NASHVILLE, Tenn. (WKRN) — Halfway through the school year, teachers are still confused and frustrated by the demands of the “Age-Appropriate Materials Act of 2022” passed by the Tennessee General Assembly last March.
“Teachers have been waiting the whole school year for direction on what to do about classroom libraries,” said Metropolitan Nashville Education Association President Michele Sheriff.
Metro Nashville Public Schools is now asking teachers to scan all the books in their classroom libraries so they can be uploaded to the school’s website. Sheriff says for many teachers this not only takes time away from planning, grading or communicating with parents, but also takes away their autonomy.
“Many teachers have multiple degrees. They have the experience to choose reading materials for the students that they teach,” she said. “Teachers do not have the extra time to go through and scan all the books in their class.”
A spokesperson for MNPS said they worked with principals and librarians to come up with a system for cataloging books that would be easiest for teachers but do need to make sure they are in compliance with state law.
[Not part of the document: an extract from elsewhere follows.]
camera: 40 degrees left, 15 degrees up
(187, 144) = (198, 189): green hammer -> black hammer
“While we agree that the law was unnecessary and creates an undue burden on teachers, as a school district we are required to comply with the law. To move into compliance with the law, we have asked that the lists be completed by the end of the school year, but we have not asked teachers to limit access to classroom materials during that time,” the district said in a statement.
However, Sheriff says that over the past few months, rumors have circulated about what is required of teachers, which has led to confusion surrounding what is truly required of them.
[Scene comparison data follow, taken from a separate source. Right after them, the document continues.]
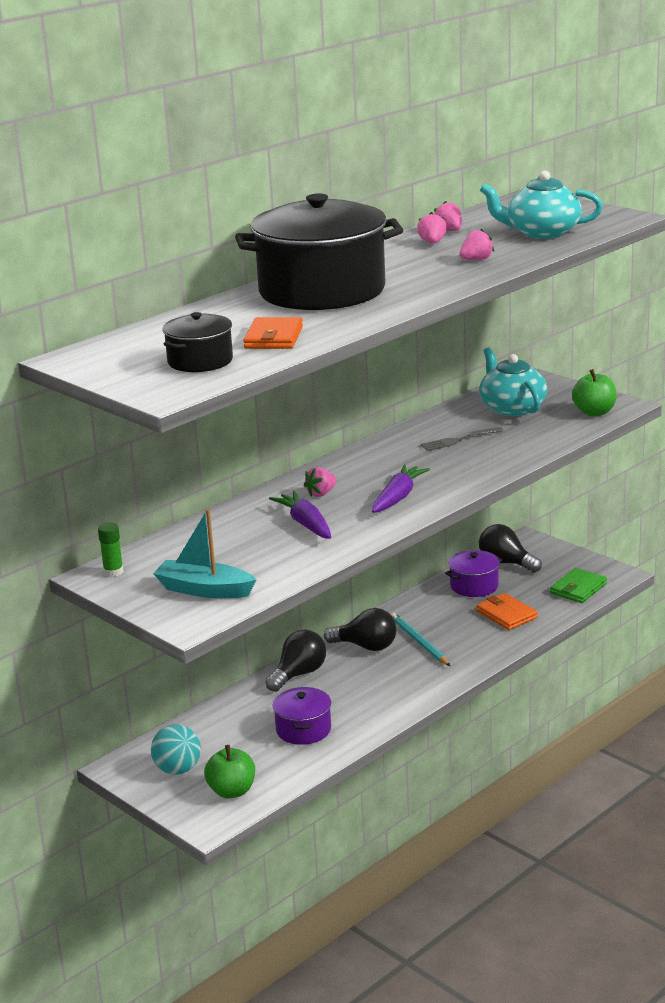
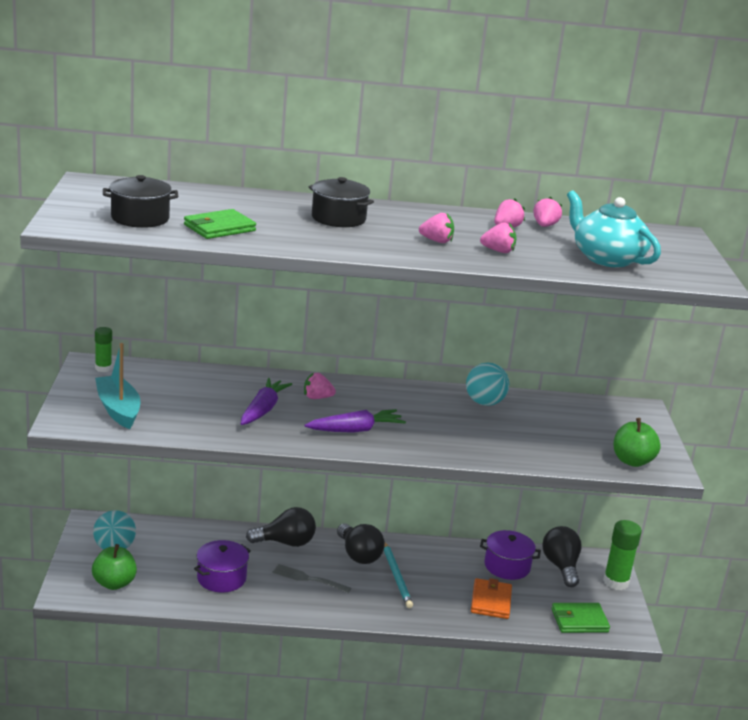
camera: 40 degrees right, 0 degrees up
(273, 338) = (219, 228): orange wallet -> green wallet
(322, 291) = (338, 218): black pot -> black pot, size x0.47
(419, 642) = (396, 576): turquoise pencil -> turquoise pencil turned 150 degrees clockwise
(425, 273) = (436, 241): none -> pink strawberry
(432, 430) = (484, 403): none -> turquoise ball
(458, 440) = (486, 419): grey fork -> grey fork (308, 579)
(512, 408) = (577, 421): turquoise teapot -> none
(555, 550) = (616, 582): none -> green glue stick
“Every teacher that has contacted us has a different understanding of what they should do and what is expected from them,” she said.
In fact, the Tennessee Textbook Commission charged with coming up with guidance for school districts for situations when library books’ appropriateness is questioned, missed their December deadline. And, they are asking for more guidance themselves.
“We have gotten zero guidance from any attorneys, zero, and we are just out here as volunteers,” said one commission member at their December meeting.
But the confusion surrounding executing the state law has not stopped books from coming off the shelves.